HARMAN unveil enhanced Clari-Fi Software
HARMAN have unveiled a further step forward in their development of audio technology thanks to its leading-edge Clari-Fi software solution. Clari-Fi improves the quality of highly compressed digital audio by restoring the authenticity, ambience, warmth, and clarity that is lost in the compression process.
The latest update addresses the lower quality audio streams compared to its previous version whilst now also offering speech detection, detection of advanced codecs such as HE-AAC, smoother sounding high frequencies, and the ability to up-mix mono sources to stereo.

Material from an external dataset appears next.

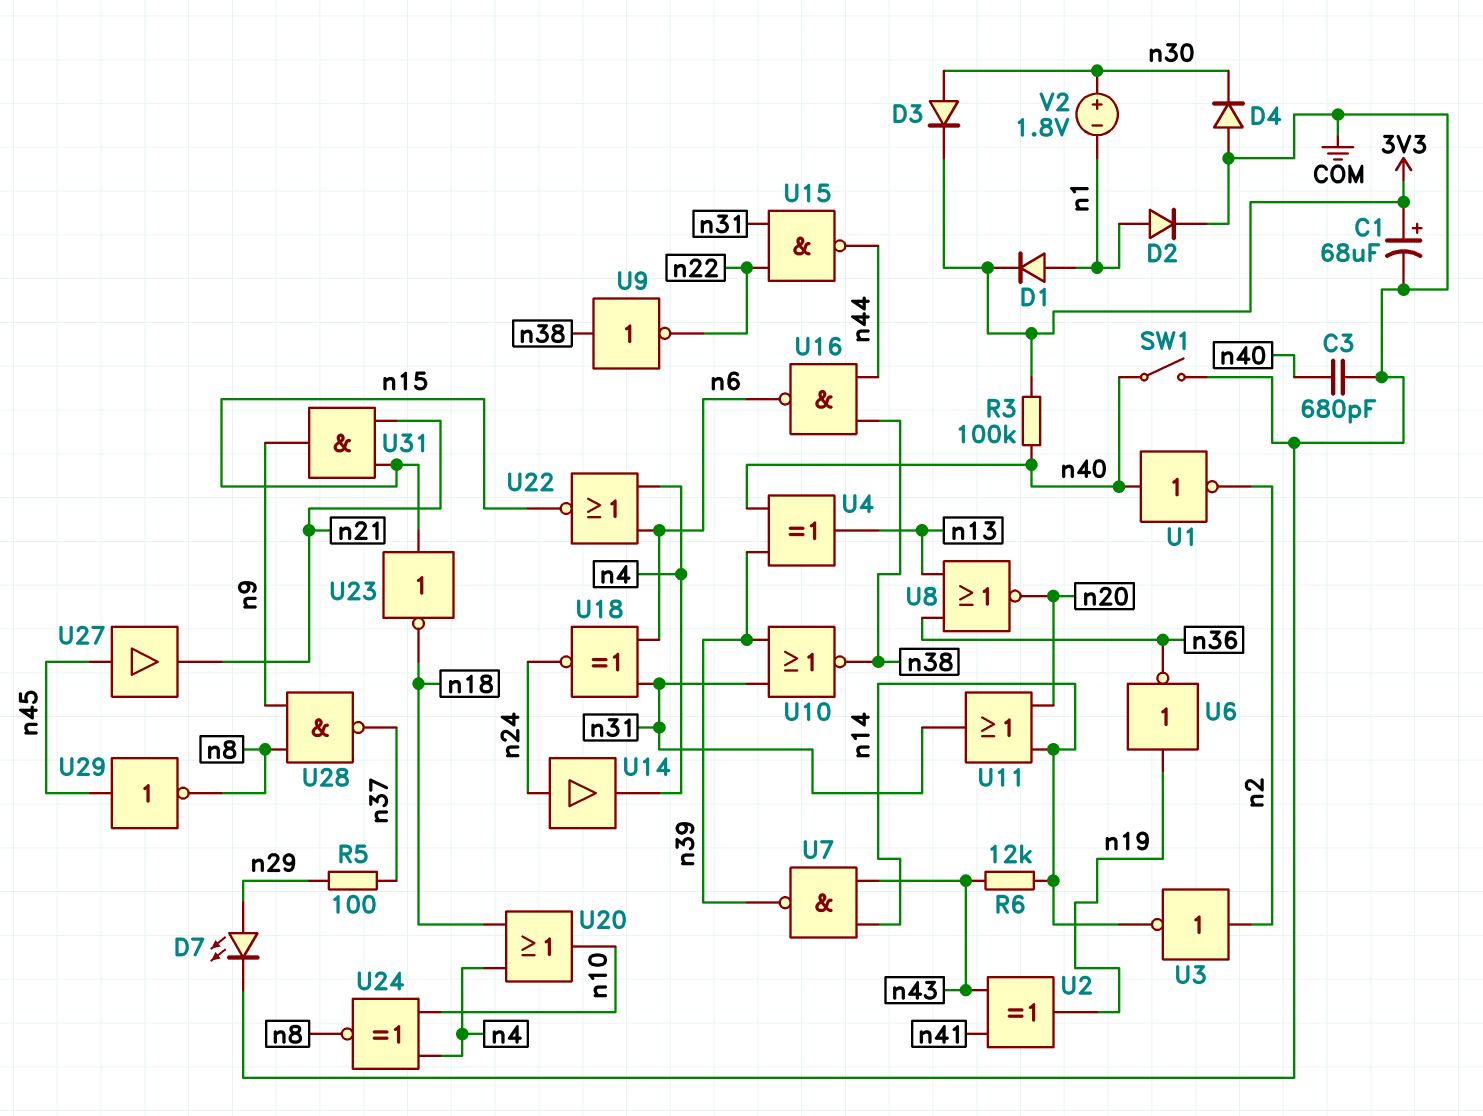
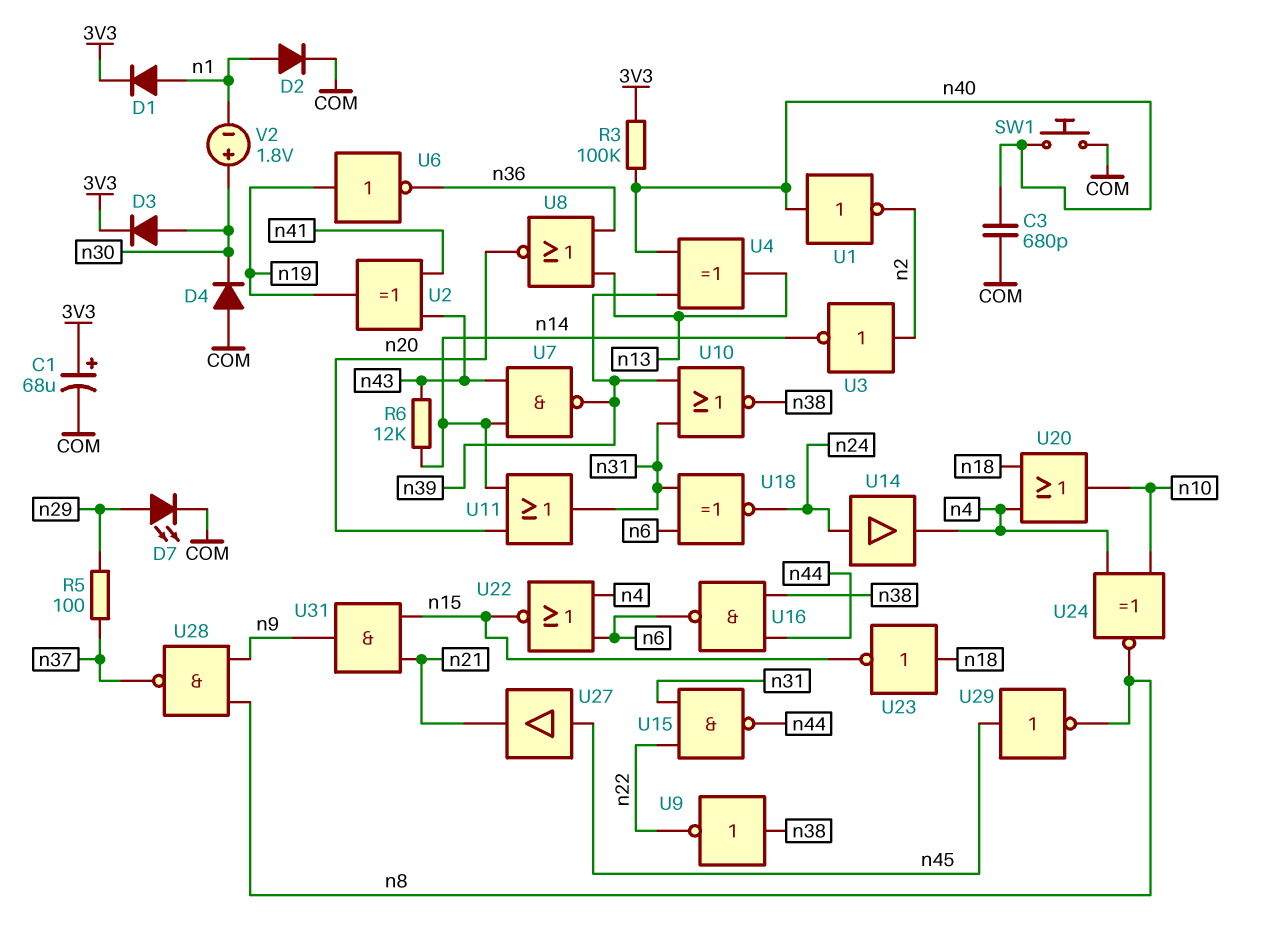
SW1: switch (COM, n40) -> button (COM, n40)
U23: NOT (in n15, out n18) -> NOT (in n18, out n15)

The technology is featured across many consumer electronic devices including the Huawei Mozart M2 tablet, the LeTV Max 4-70 smart TV and the JBL Authentics wireless speaker series. It has also been transferred to the automotive industry with manufacturers Maserati, Lexus, Lincoln, Hyundai & Kia embodying the technology within their acoustic services.

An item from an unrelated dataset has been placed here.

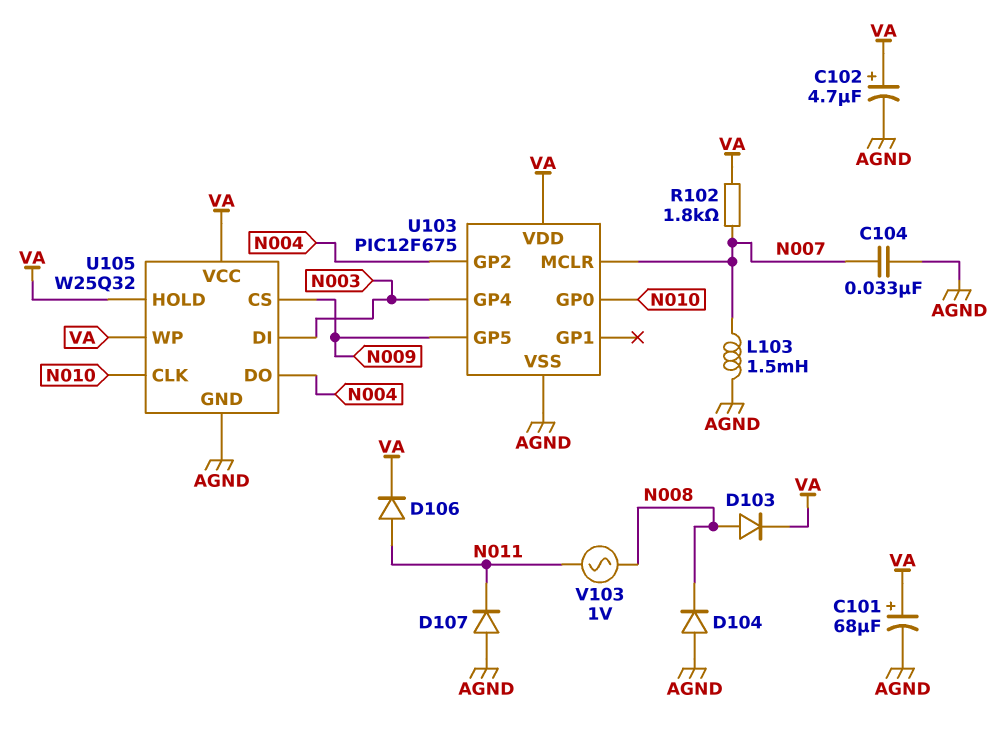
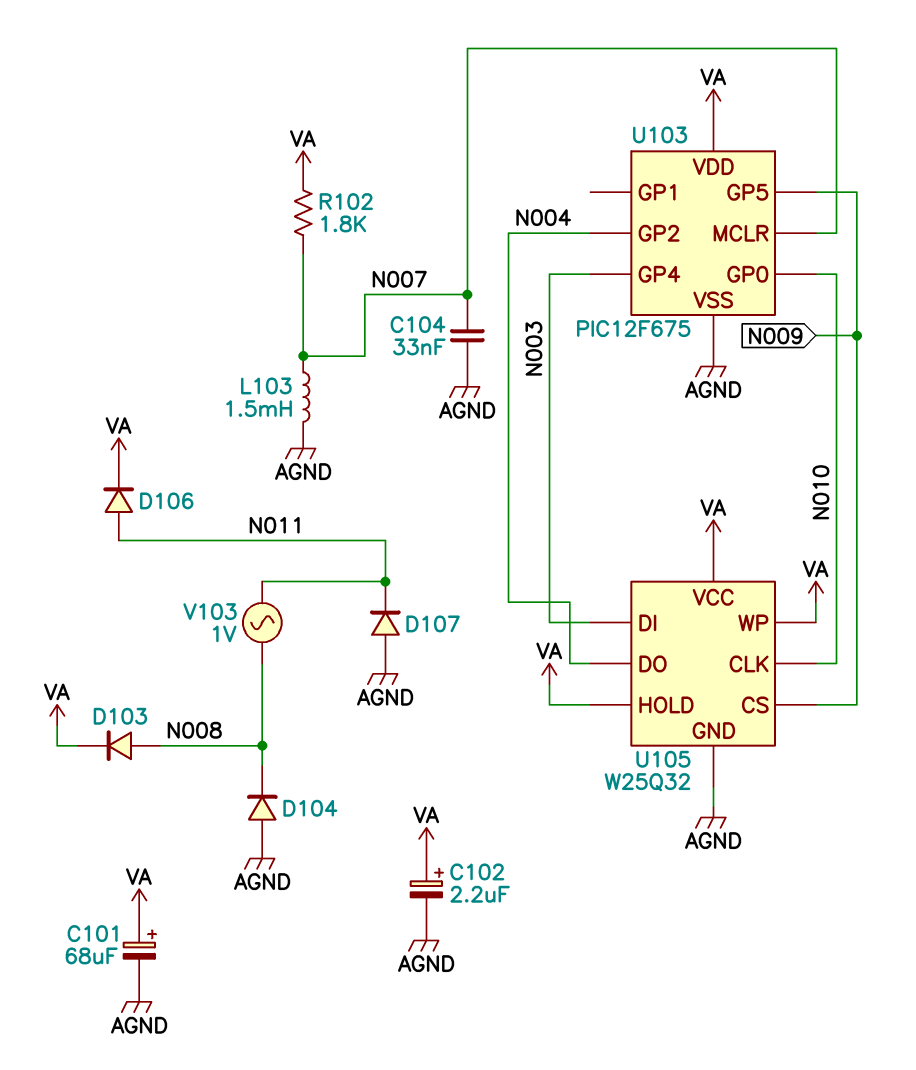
C102: 4.7uF (plus VA, minus AGND) -> 2.2uF (plus VA, minus AGND)

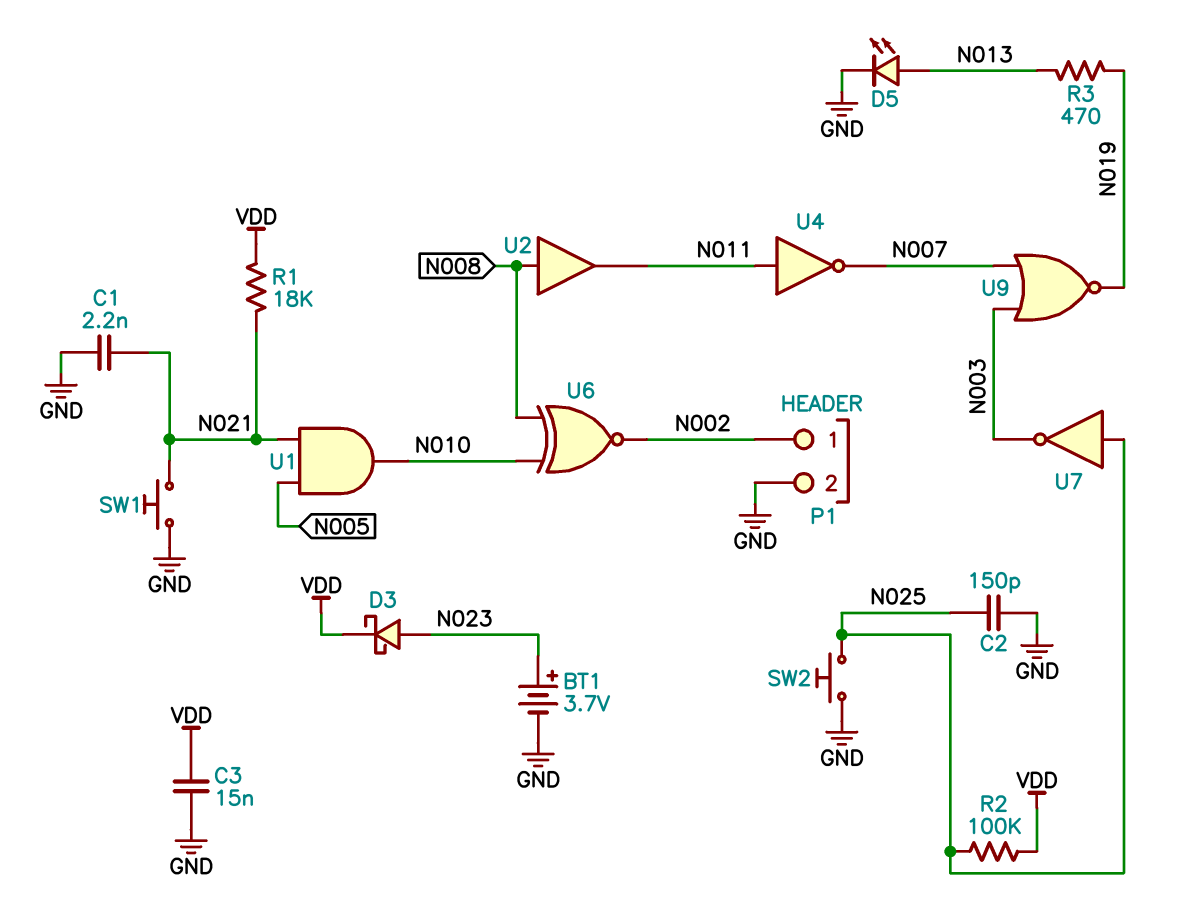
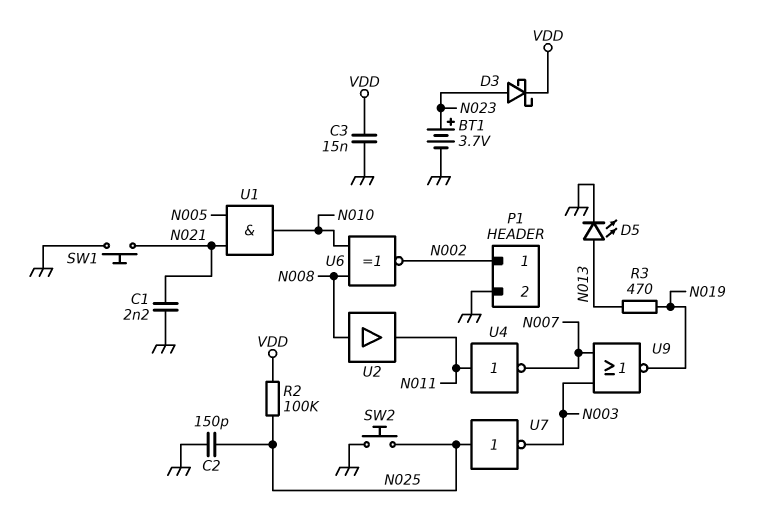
R1: 18k (N021, VDD) -> none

Clari-Fi continues to be completely automatic and works with a variety of sources, including discrete digital audio files, streaming music, and the video content from sources like YouTube. In contrast to competitor offerings, Clari-Fi does not blindly add equalization, bass boost, or other effects that alter the original artist’s intended listening experience. HARMAN’s proprietary predictive model intelligently and accurately recreates the lost information providing a high quality music listening experience.
“Day in and day out, HARMAN continues to innovate and find useful and cost-effective ways to enhance audio quality,” said Michael Mauser, President of HARMAN’s Lifestyle Audio Division. “Clari-Fi brings life and emotion back to music without adding complexity to the user experience. We’re delighted that Clari-Fi has been so well received in the marketplace.”
In addition HARMAN have released an award-winning documentary, “The Distortion of Sound,” to demonstrate how technology has changed the way we listen to music and how the quality of music has been impacted. The film captures comments from members of the recording industry and their concerns about the lack of realism offered by digitally compressed music.